RR Donnelley Reports Higher Earnings on Slight Sales Decline

CHICAGO—May 2, 2012—R.R. Donnelley & Sons reported first-quarter net earnings attributable to common shareholders of $37.4 million on net sales of $2.5 billion compared to net earnings of $33.9 million on net sales of $2.6 billion in the first quarter of 2011.

First-quarter 2012 net earnings attributable to common shareholders included pre-tax charges for restructuring ($40.7 million) and impairment ($9.3 million, non-cash), a loss on debt extinguishment ($12.1 million), acquisition-related expenses ($0.3 million) and a $19.8 million pre-tax favorable adjustment to accounts receivable for prior periods’ over-accruals of rebates owed to certain customers within the office products reporting unit in the U.S. Print and Related Services segment.
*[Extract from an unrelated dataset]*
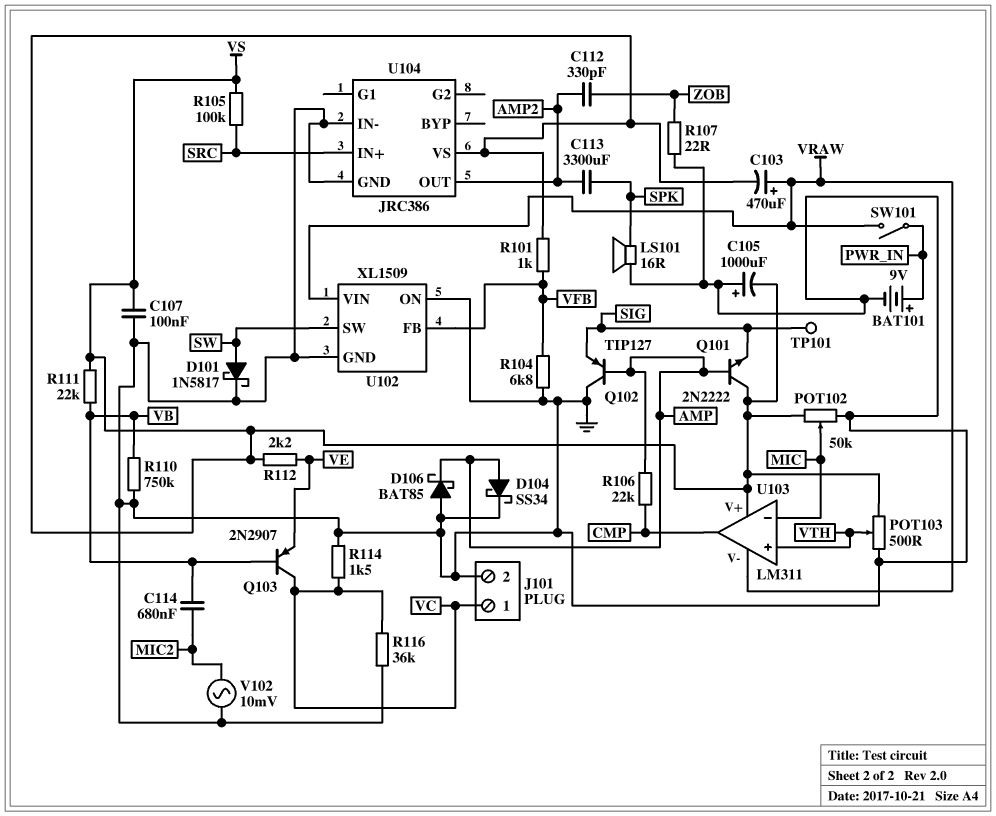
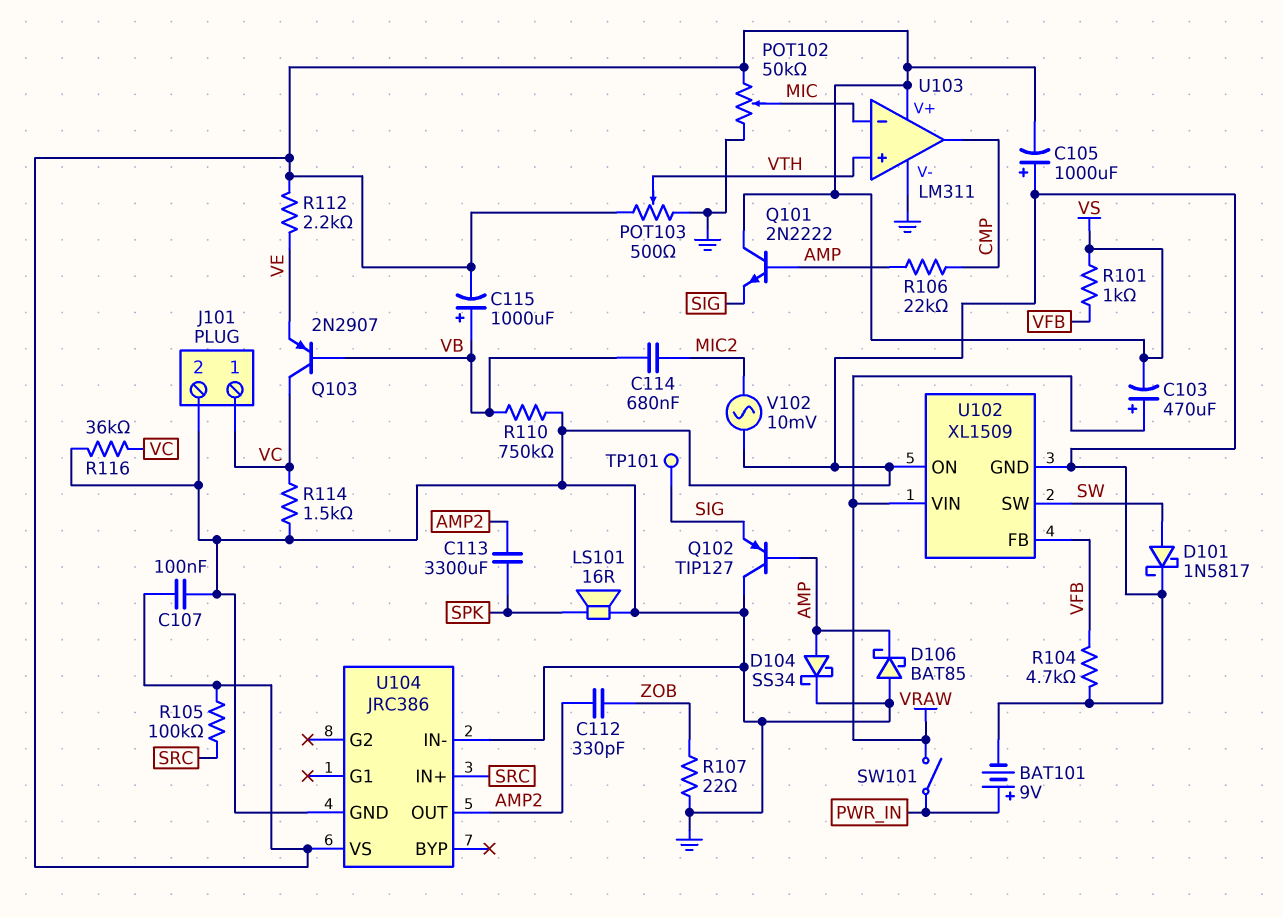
C115: none -> 1000uF (plus VB, minus VS)
R104: 6.8k (GND, VFB) -> 4.7k (GND, VFB)
R111: 22k (VB, VS) -> none
U103 pin V-: VRAW -> GND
First-quarter 2011 net earnings attributable to common shareholders included pre-tax charges for restructuring ($42.7 million) and impairment ($8.1 million, non-cash) and acquisition-related expenses ($0.4 million).

Non-GAAP net earnings attributable to common shareholders totaled $78.8 million, or $0.44 per diluted share, in the first quarter of 2012 compared to $68.6 million, or $0.33 per diluted share, in the first quarter of 2011. First-quarter non-GAAP net earnings attributable to common shareholders exclude restructuring and impairment charges and acquisition-related expenses for both years as well as the loss on debt extinguishment in 2012. For non-GAAP comparison purposes, the effective tax rate decreased to 29.3 percent in the first quarter of 2012 from 32.7 percent in the first quarter of 2011, resulting from a release of valuation allowances on deferred tax assets within Europe. A reconciliation of GAAP net earnings attributable to common shareholders to non-GAAP net earnings attributable to common shareholders is presented in the attached schedules.

“We are pleased with our first-quarter results,” said Thomas J. Quinlan III, RR Donnelley’s President and Chief Executive Officer. “The revenue trend improved from the fourth quarter of 2011, reflecting a favorable trend in customer demand and new customer wins that we added to the platform during the quarter. We expect this improved trend, in conjunction with our continuing cost management efforts, to have a positive impact going forward.”